I guess we will have to wait and see.

CAINE: I wouldn't mind a "darker and grittier" GL movie, but for the right reasons, not because a producer thinks it's the golden ticket to success that they seem to think it is.

First off you can't do "Dark & Gritty" with Ryan Reynolds, he's a comedian with spot on timing.  He would have made an AWESOME FLASH but he just wasn't right for the GREEN LANTERN.  If they are going to do "dark and gritty" Reynolds will simply have to go.  On that note, with HAL JORDAN representing "The Best of us" (us being the lantern corp) then HAL probably has to go as well, unless they are telling a story where he's loosing it and going insane - then they may be able to pull it off.

The key(s) to making a successful GL film are as follows:

  • Decide if the movie will be about the "Corp" or a solitary lantern
  • Focus on which ever you decide from the first point
  • Leave Earth and normal humans who do not possess a GL ring out of the movie (with the possible exception of a human GL's significant other) and keep it in space
  • What ever you do, which ever lantern you focus on, insert a 2nd lantern for the b story and be ready to focus the next movie on that character
Oh, and if the producers MUST MUST MUST have Earth in the movie then let us focus on FATALITY, she's an awesome GL vila

TREY: I can’t immediately say that “darker” or “edgier” wouldn’t help, but I’m wary of the idea that what is successful in comics is what mainstream theater audiences want to see.  The article suffers from a bit of “this is what I like, so of course it will be popular!”  Fans (me included) would make different superheroes films than the ones we get—but I think its an unproven  assertion that that would make them more economically successful.

The only non-comic book fan opinion I have (a friend in the film industry) sited the “silly” aliens and heavy CGI as what he didn’t like about the film.  These are the very things the article suggests should be played up.

After Dark Knight, Watchmen was a product of the idea that darker sales tickets.  After Watchmen’s under performance, WB decided to move away from darkness.  Now they’re going back.  It seems like flailing.

My thoughts on Green Lantern’s cool reception: it followed the same basic character arc as Iron Man (the same arc as followed by Thor basically) but with a less compelling lead, and just good old fashion audience fatigue at getting told the same story with the same stock character archetypes over and over.  The film tried to do too many things (it’s science fiction! it’s romance! it’s daddy issues drama!
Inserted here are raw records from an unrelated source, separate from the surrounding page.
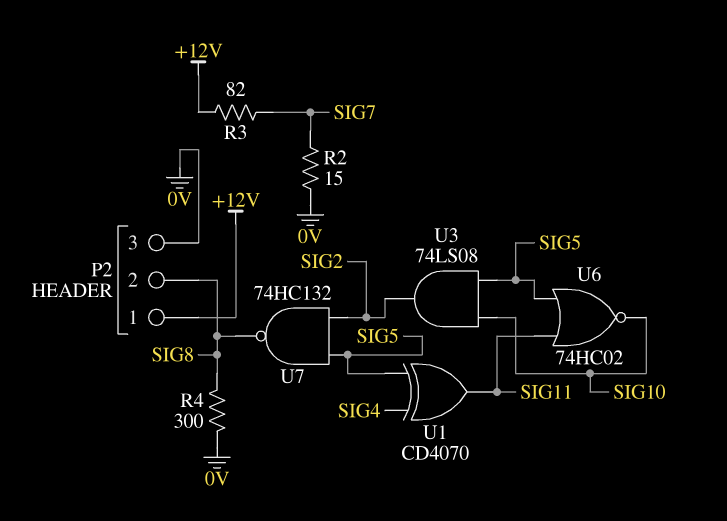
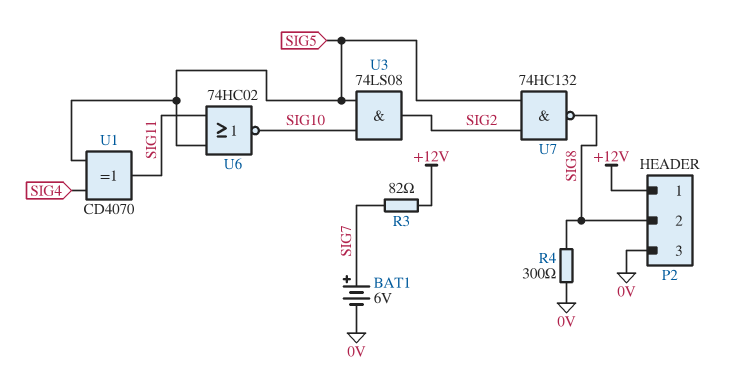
BAT1: none -> 6V (plus SIG7, minus 0V)
R2: 15 (0V, SIG7) -> none

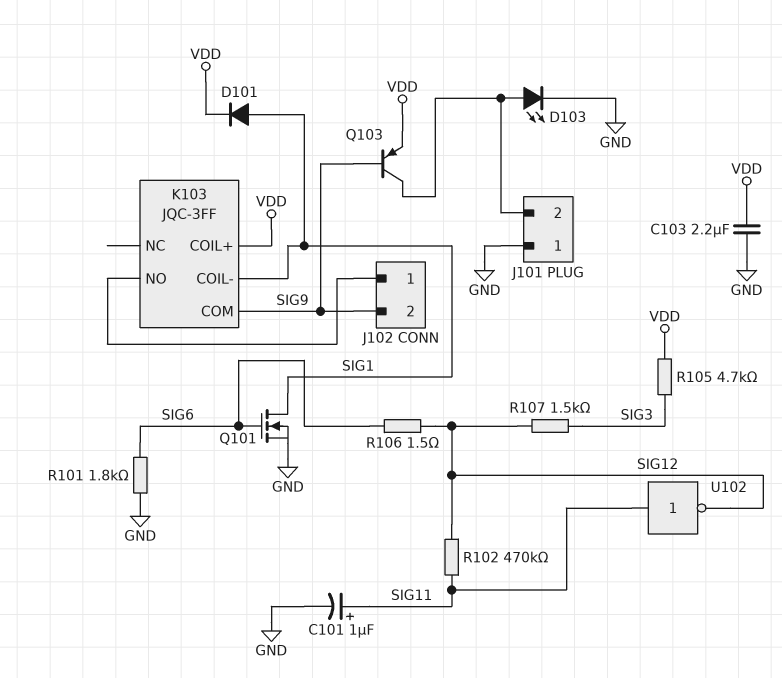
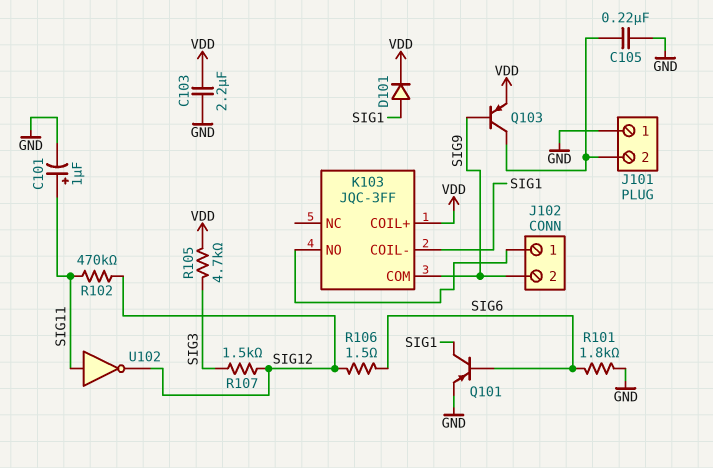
C105: none -> 220nF (GND, J101/2)
D103: LED (A J101/2, K GND) -> none
Q101: NMOS (G SIG6, D SIG1, S GND) -> PNP (B SIG6, C SIG1, E GND)

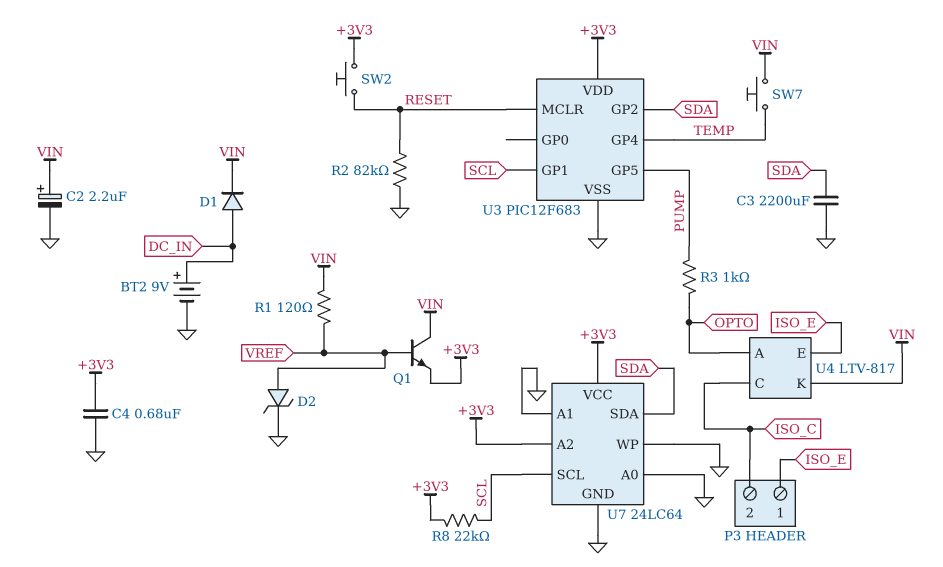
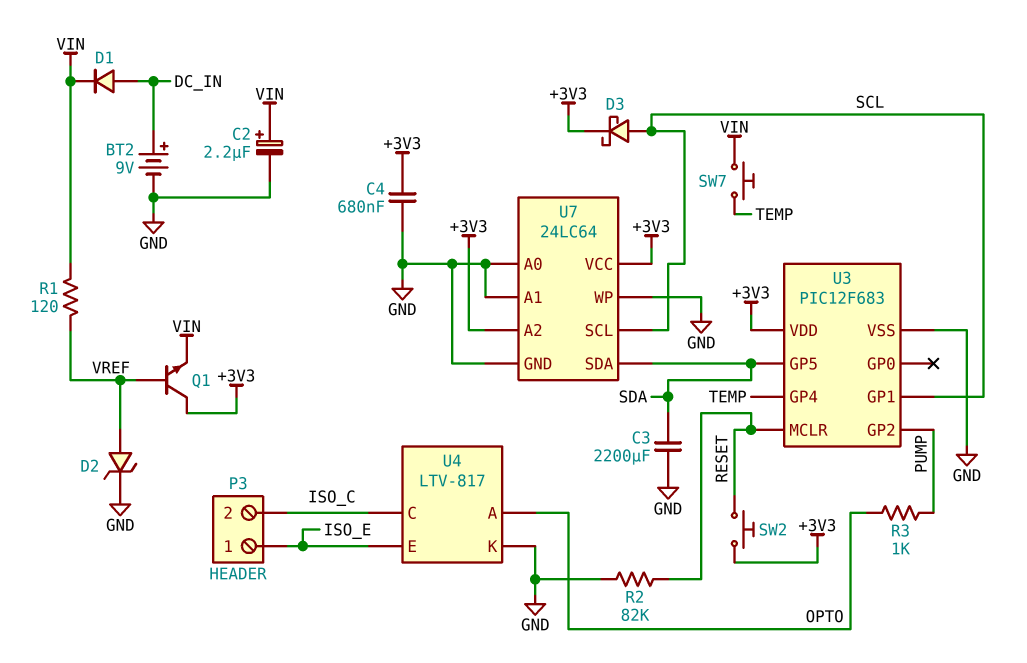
D3: none -> schottky (A SCL, K +3V3)
Q1: NPN (B VREF, C VIN, E +3V3) -> NPN (B VREF, C +3V3, E VIN)
R8: 22k (+3V3, SCL) -> none
U3 pin GP2: SDA -> PUMP
U3 pin GP5: PUMP -> SDA
U4 pin K: VIN -> GND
It’s action!) and got muddled.  Now, I don’t see enough difference between Thor and GL to account for the box office returns, but I think its part of a downhill arc of too much reliance on formula in supers films that Captain America reversed.

Well, that's our thoughts on the matter - what do you think?

- Jim


cash_gorman said...

The problem with the movie wasn't that it wasn't dark. It was just badly done. The CGI of OA and the other Lanterns looked video game quality and not big-screen movie quality. Scenes had no continuity, such as it being daylight when he leaves his nephew's party but pitch black at night when he gets to Abin Sur's crash site. And somehow the military, in helicopters, gets there after he has time to call his best friend and his friend to drive there. And, so on. Twice Hal leaves his car behind and no one wonders where he disappeared to since his car is still around. Almost every scene had a big disconnect from the scene preceding it and little to no set-up.
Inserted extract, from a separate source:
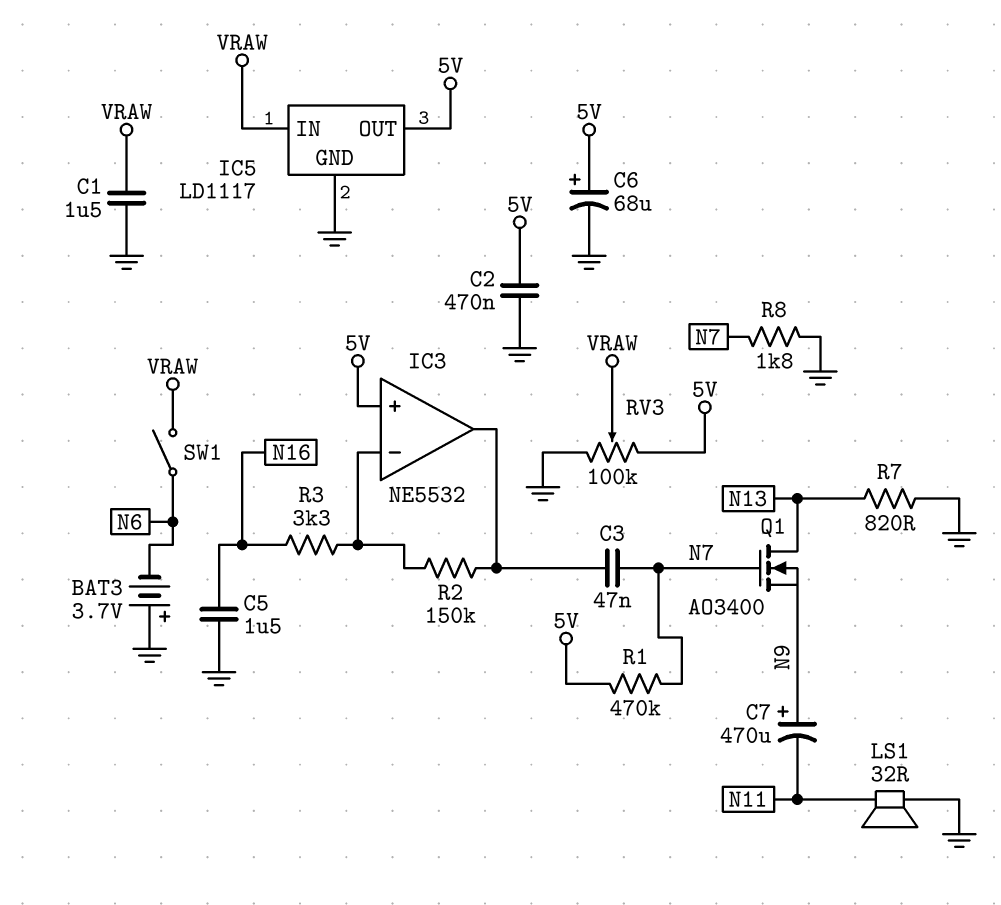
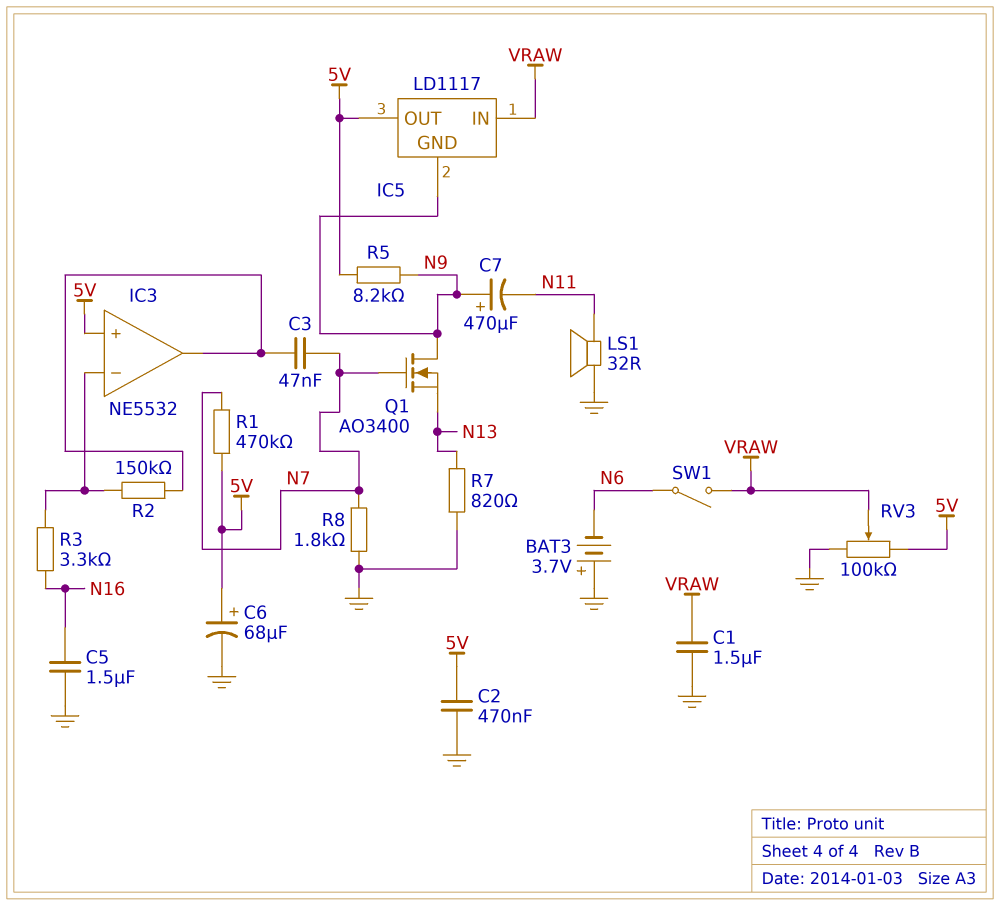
IC5 pin GND: GND -> N9
Q1: NMOS AO3400 (G N7, D N13, S N9) -> NMOS AO3400 (G N7, D N9, S N13)
R5: none -> 8.2k (5V, N9)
The movie was a lot of fun and Hal's growth was a lot more convincing than Thor's, but it also deserves to come in last as it was almost Sy-Fy movie of the week quality.
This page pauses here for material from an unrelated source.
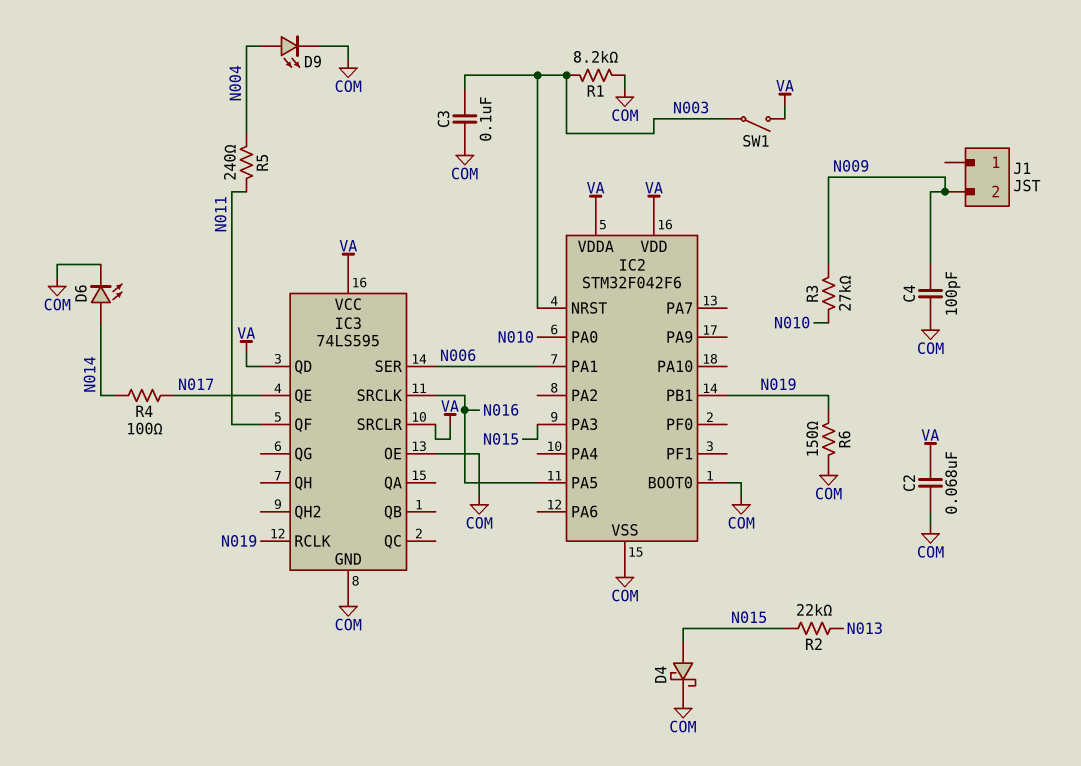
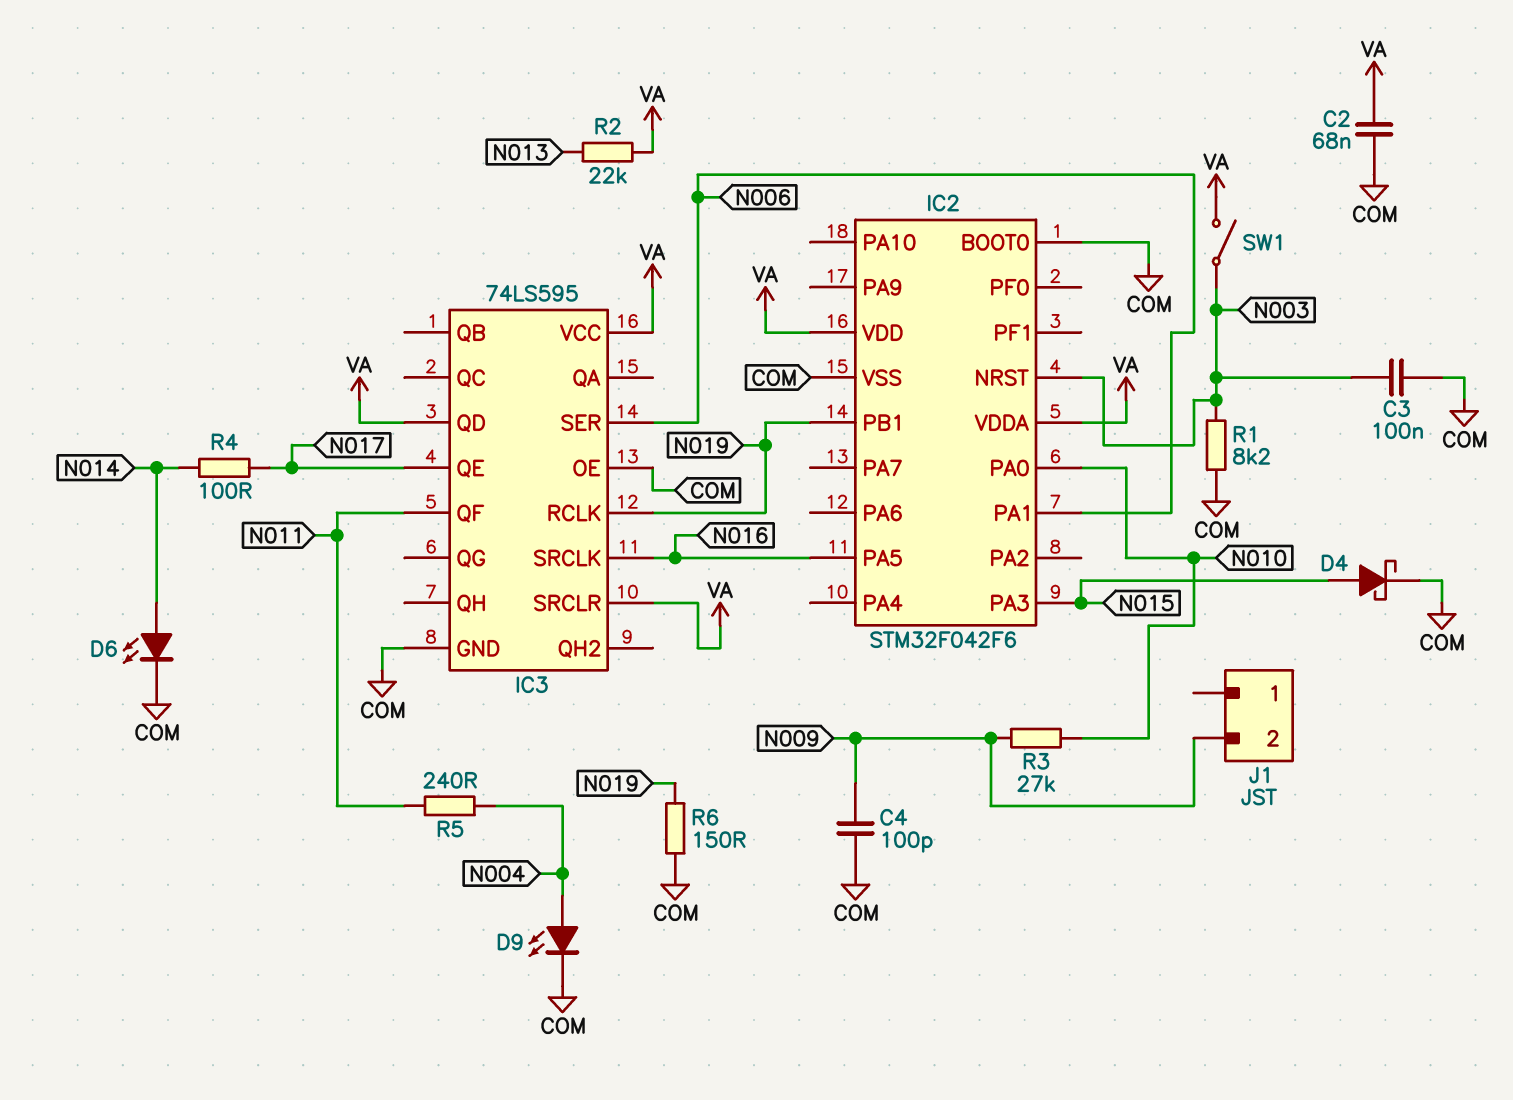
R2: 22k (N013, N015) -> 22k (N013, VA)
Tell a tighter, more coherent story and you'll win over more critics.

JimShelley said...

A tighter story would have been great - I think we saw two movies mashed together.

MattComix said...

Either it's two movies mash together into an awkward whole or the footage that would have gelled everything together ended up on the cutting room floor.

There were also some issues with tone. For example why make Hal jokey when Abin Sur is dying in his arms? That's a key dramatic moment in the whole Green Lantern mythos or whatever you want to call it.